Produzent*in: Billy Betulius

Casting: Géraldine Welte

Schnitt: Leon Schardt

Tonmeister: Daniel Erben

Mischtonmeisterin: Michaela Mayer

Musik: Jan Wilhelm Bayer

Szenenbildnerin: Anne-May Tangermann

zusaetzliche Kamera: Gabor Baumgarten

Steadicam: Devin Wahls

Oberbeleuchter: Lukas Hauf

1. Kameraassistent: Johannes Tran

Kamerabuehne: Jan Boronkai
VFX: Philipp Heinrich

Synopsis:

Wenn Noa (22), nicht-binär, mit deren Freund*innen unterwegs ist, ist alles gut. In deren queeren Bubble ist dey glücklich und sicher. Doch kaum kommt Noa nachts auf dem Heimweg eine Gruppe angetrunkener junger Männer entgegen, platzt diese Bubble. Noa hat Angst. Angst vor Diskrimierung, rechter Gewalt, der nächsten Wahl. Doch Noa schiebt diese Gefühle lieber weg, irgendwie muss man ja klar kommen.
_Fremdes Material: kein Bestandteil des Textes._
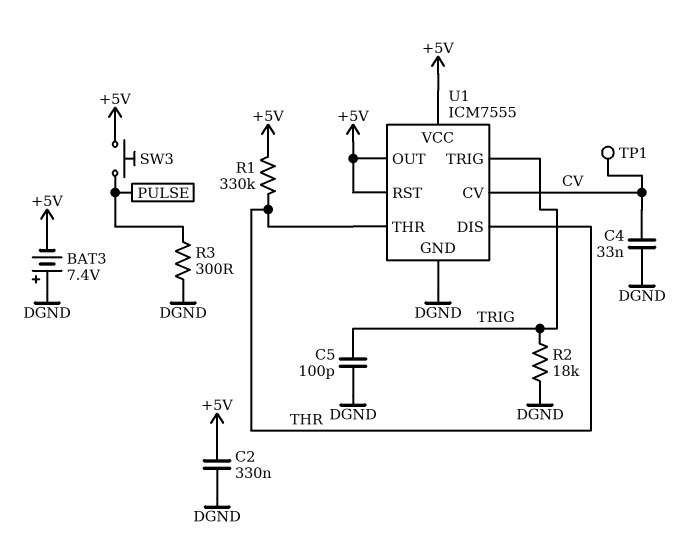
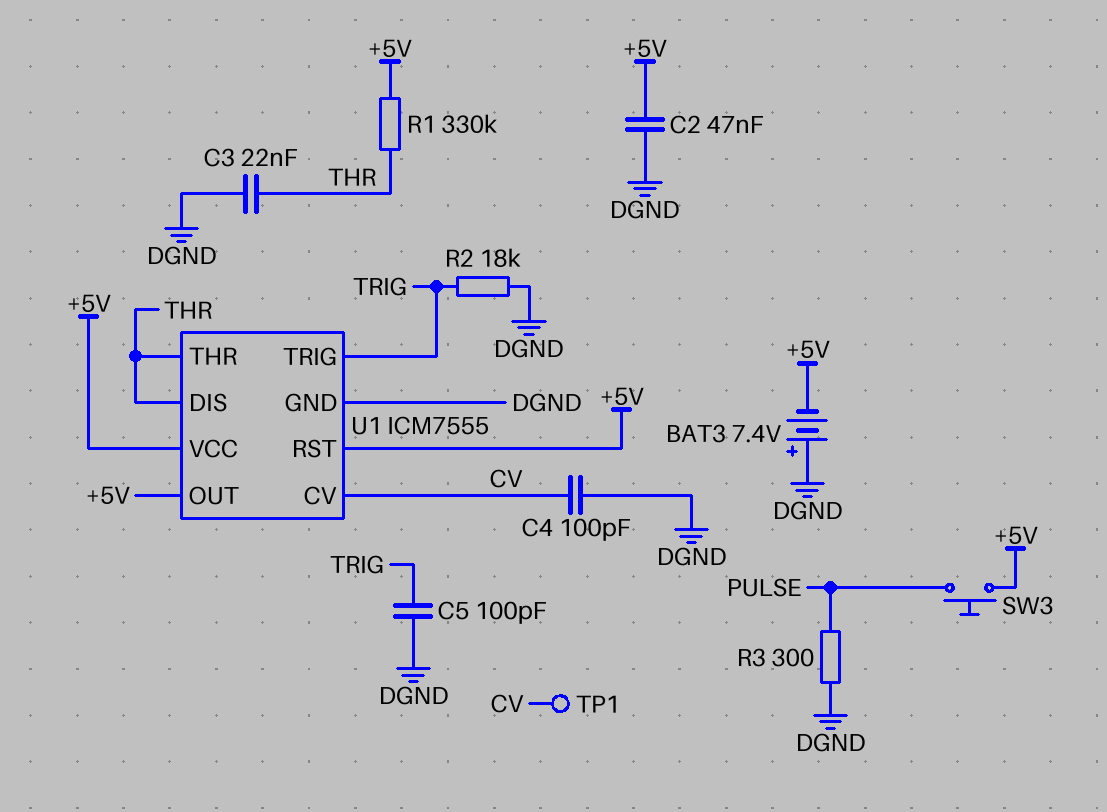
C2: 330nF (+5V, DGND) -> 47nF (+5V, DGND)
C3: none -> 22nF (DGND, THR)
C4: 33nF (CV, DGND) -> 100pF (CV, DGND)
Doch nachts kehren die verdrängten Emotionen als Albträume zurück.

„Fuck the Cistem“ begleitet Noa auf der Suche nach einem Umgang mit den eigenen Diskriminierungserfahrungen. Slice-of-Life-artig tauchen wir in den Alltag einer nicht-binären Person zwischen Mikroaggressionen, Paragraphendschungel und Geburtstagsfeier ein. Ein Film über queere Resilienz, Zusammenhalt und das Wütend sein.